We contend that Luke and Acts would in fact be admissible. These works were both written for a person in a position of high authority‑ one Theophilus. Luke tells Theophilus that he, Luke, has had a perfect understanding of all of the events from the very first.[36] Luke was a physician and uses language and observations that would be peculiar to a physician.[37] His writings demonstrate excellent observation skills. If he were not an eyewitness, he would still be considered a reliable source of information–an expert witness. Luke accompanied the Apostle Paul and was his physician. Paul was constantly in danger of imprisonment and threat of death (as were all the Apostles). As a citizen of Rome Paul had certain rights.[38] Paul was under constant investigation by various authorities and his ministry could be regarded as in the public domain; as he emphasized in Acts 26:26, what he testified to “was not done in a corner.”

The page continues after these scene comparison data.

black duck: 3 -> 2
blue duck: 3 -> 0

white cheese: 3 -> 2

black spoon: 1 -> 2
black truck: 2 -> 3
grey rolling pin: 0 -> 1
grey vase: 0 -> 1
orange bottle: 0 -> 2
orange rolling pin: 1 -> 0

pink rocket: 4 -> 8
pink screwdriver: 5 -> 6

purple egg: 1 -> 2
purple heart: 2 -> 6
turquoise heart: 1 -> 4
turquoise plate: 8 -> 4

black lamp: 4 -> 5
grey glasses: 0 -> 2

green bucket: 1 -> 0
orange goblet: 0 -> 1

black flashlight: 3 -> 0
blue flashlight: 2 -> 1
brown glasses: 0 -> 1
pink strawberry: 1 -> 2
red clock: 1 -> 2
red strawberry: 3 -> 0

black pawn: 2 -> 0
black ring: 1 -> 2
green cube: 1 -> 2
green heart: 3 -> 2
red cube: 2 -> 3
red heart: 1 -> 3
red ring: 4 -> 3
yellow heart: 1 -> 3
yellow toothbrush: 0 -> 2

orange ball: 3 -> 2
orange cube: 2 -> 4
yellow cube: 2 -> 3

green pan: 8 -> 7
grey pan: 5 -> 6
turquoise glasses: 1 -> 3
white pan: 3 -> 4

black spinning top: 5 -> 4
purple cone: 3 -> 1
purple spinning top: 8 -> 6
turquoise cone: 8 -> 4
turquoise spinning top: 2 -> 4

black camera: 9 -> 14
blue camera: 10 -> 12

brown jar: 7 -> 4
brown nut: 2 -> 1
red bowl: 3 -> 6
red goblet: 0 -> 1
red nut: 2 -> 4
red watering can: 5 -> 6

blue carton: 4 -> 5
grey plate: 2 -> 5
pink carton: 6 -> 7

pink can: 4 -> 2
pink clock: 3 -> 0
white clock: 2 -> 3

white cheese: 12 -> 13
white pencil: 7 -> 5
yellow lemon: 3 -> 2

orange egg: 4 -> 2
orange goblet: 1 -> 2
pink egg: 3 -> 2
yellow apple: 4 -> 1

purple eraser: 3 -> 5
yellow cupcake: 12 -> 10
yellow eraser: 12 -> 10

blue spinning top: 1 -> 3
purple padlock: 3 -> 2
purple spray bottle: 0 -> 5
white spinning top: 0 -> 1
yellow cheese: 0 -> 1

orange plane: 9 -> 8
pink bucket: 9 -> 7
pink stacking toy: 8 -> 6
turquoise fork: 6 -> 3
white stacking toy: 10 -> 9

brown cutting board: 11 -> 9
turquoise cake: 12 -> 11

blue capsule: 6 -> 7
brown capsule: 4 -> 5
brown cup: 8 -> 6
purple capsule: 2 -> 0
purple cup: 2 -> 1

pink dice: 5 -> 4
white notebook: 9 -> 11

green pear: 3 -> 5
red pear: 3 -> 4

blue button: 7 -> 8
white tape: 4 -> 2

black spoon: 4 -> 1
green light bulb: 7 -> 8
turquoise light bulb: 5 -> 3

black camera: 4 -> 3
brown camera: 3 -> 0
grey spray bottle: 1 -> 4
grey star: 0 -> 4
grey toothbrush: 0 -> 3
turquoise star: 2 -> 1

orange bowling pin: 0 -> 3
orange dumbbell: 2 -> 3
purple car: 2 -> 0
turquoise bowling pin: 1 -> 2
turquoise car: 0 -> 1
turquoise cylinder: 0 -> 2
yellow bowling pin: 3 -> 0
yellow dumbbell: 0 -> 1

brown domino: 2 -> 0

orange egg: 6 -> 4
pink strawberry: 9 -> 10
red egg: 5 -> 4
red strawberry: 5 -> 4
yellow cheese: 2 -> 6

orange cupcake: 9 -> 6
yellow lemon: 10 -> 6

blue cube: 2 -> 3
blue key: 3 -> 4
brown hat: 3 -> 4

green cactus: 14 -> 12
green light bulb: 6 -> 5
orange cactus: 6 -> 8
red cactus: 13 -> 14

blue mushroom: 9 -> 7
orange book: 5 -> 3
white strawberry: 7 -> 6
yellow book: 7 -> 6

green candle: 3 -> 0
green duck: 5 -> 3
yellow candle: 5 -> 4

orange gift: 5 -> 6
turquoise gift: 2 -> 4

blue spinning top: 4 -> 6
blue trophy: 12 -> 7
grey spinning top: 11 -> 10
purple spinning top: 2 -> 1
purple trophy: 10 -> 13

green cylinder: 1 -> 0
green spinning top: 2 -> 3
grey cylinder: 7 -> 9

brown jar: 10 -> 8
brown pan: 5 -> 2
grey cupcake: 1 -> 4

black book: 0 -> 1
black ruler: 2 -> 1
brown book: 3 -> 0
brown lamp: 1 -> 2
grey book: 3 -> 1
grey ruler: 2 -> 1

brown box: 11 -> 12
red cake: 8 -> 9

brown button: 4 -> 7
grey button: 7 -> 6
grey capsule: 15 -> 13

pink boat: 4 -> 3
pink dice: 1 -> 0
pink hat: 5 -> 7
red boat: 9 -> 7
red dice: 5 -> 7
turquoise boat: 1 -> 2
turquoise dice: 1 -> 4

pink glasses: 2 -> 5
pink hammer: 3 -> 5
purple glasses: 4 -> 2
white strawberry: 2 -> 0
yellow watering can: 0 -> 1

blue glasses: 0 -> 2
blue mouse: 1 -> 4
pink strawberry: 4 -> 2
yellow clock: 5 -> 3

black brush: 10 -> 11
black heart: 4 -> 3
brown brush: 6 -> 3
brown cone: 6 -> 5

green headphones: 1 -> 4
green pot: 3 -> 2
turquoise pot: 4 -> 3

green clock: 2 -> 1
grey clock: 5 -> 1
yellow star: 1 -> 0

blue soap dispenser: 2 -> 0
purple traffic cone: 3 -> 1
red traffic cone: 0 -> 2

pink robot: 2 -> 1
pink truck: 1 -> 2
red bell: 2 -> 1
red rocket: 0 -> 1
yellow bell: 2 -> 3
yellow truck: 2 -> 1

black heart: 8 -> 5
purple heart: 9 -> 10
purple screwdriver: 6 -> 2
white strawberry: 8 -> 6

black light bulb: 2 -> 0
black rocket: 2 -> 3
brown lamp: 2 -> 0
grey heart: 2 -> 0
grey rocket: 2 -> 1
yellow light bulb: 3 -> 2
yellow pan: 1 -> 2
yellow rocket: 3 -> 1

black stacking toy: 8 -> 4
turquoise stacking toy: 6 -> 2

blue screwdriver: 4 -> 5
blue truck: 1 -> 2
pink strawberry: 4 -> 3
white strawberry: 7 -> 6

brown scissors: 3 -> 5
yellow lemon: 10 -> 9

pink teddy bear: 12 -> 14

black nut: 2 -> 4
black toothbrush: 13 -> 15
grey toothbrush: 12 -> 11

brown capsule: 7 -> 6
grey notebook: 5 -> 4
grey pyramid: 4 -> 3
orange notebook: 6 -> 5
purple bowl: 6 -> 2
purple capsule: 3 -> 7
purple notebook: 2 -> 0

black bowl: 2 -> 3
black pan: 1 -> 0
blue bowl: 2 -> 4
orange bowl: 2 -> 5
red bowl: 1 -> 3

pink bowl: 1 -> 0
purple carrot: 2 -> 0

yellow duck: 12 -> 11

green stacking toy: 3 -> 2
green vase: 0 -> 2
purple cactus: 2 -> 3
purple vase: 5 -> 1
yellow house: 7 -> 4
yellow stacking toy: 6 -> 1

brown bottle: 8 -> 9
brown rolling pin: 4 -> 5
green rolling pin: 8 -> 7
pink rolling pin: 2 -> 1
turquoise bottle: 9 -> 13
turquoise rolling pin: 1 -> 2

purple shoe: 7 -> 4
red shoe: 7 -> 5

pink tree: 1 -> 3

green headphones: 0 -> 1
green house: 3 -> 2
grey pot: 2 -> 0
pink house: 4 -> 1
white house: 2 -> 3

Mark was a constant companion of the Apostle Peter, and it is reasonable to assume that his sources were firsthand. Paul states that Mark was profitable to him for the ministry.[39] There is as well an allusion to Mark being an eyewitness.[40] Mark’s writing style betrays a sophisticated understanding of the events.[41]
We must be scrupulous in not dismissing valuable historic texts as inadmissible hearsay. There are ample and well-established exceptions to the hearsay evidence rule for all of the testimonies of the Gospel writers.
The lesson for fledgling apologists is first to understand the rules of collateral disciplines (here, the law) before applying them to religious questions. Packham again offers a negative example.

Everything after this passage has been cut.